For more than a decade, Toronto Fashion Week was the largest fashion showcase in Canada and the second largest fashion week in North America. It was one of the country’s premiere cultural events, and a vital platform for homegrown designers to reach media, consumers and stylists.

Yesterday, owner IMG abruptly cancelled it. The news came with no warning and sent shockwaves through the fashion community.

“We really felt that our Canadian fashion footprint was not generating the local commercial funding that we really required in order for us to continue producing the event to the highest standard that, really, the industry deserves and the designers in Toronto deserve,” Catherine Bennett, senior vice-president and managing director of IMG Fashion Events & Properties, told The Canadian Press. 

The industry consensus is that, after six-season title sponsor World MasterCard pulled its funding earlier this year, IMG couldn’t find significant enough corporate funding to make up for the loss.

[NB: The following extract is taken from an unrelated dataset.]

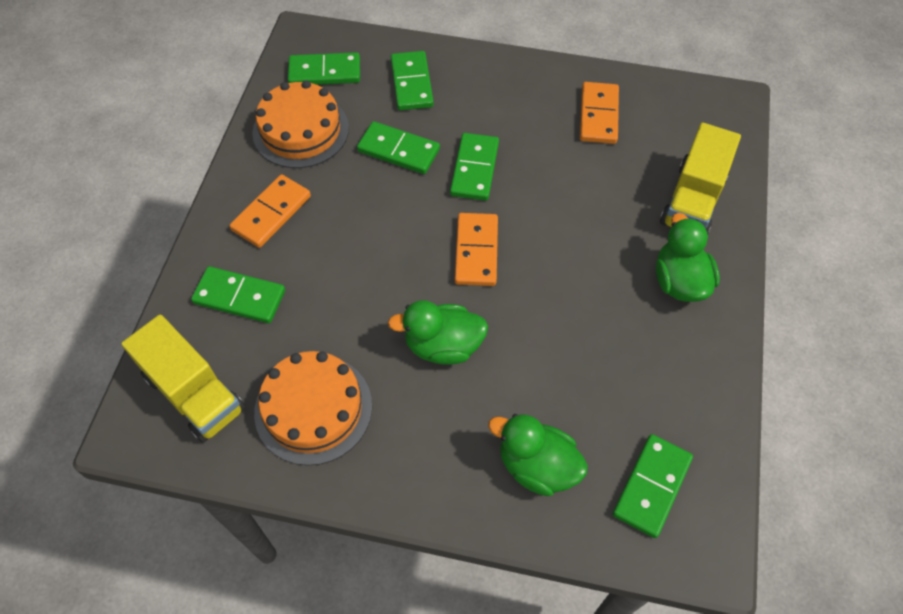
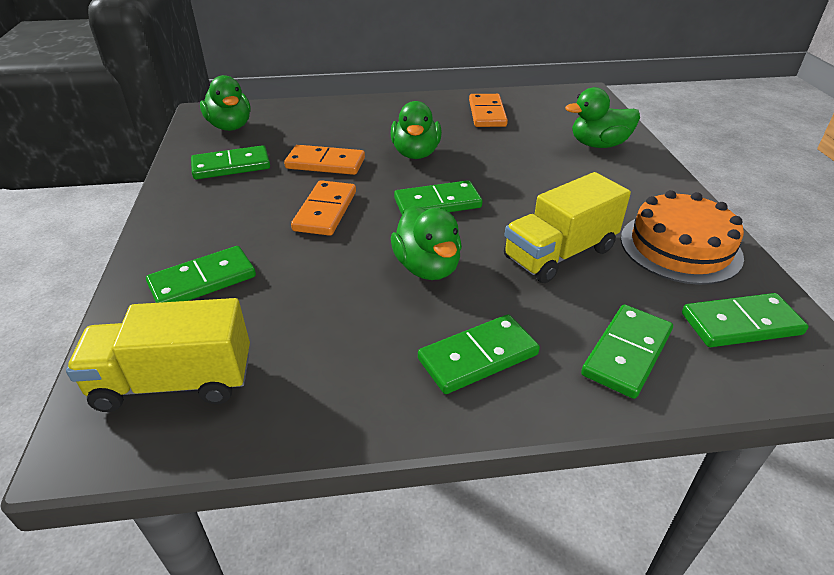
green duck: 3 -> 4
orange cake: 2 -> 1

The thing is IMG is right about Toronto Fashion Week not receiving enough local sport – but not because of a lack of commercial funding. Canadian fashion, a vital cultural industry, lacks the support of the federal and provincial governments.

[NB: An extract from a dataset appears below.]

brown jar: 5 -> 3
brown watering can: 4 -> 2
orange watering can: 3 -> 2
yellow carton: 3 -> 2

Without government support, almost no successful cultural festival or event would continue to exist. Museums, arts festivals, music festivals, theatre festivals and film festivals all rely on government grants totaling hundreds of millions of dollars. Relying on corporate sponsors to fund Canadian culture simply doesn’t cut it.

But unlike the music, book and magazine publishing, visual art, theatre and digital media industries, the Ontario and Canadian governments don’t consider fashion a cultural industry. It qualifies for zero funding. Canada is almost alone in this among first-world nations: Britain, France, Italy and Hong Kong all contribute significant funds to designers and fashion weeks.

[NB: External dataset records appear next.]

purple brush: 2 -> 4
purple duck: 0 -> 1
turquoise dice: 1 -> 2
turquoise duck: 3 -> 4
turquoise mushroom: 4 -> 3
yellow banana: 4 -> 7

Quite frankly, it’s shocking Toronto Fashion Week lasted this long without federal or provincial dollars to bolster it.

Last fall, the Ontario government decided to review its cultural strategy. Despite promises to seriously consider funding fashion, the industry was left out of the province’s cultural plan once again.

Even without funding, the fashion industry employs over 50,000 people in Ontario. It indirectly creates jobs in other sectors like the arts, media, marketing and public relations. Toronto reports the city’s fashion boutiques generate $2.6 billion in annual sales.

The cancellation of Toronto Fashion Week presents a fork in the road. We have a choice to make collectively: Do we value fashion and all that it adds to our society both culturally and economically, or do we idly let the rest of the world leave us in the dust?

If there was ever a time for the government to step up to the plate, this is it.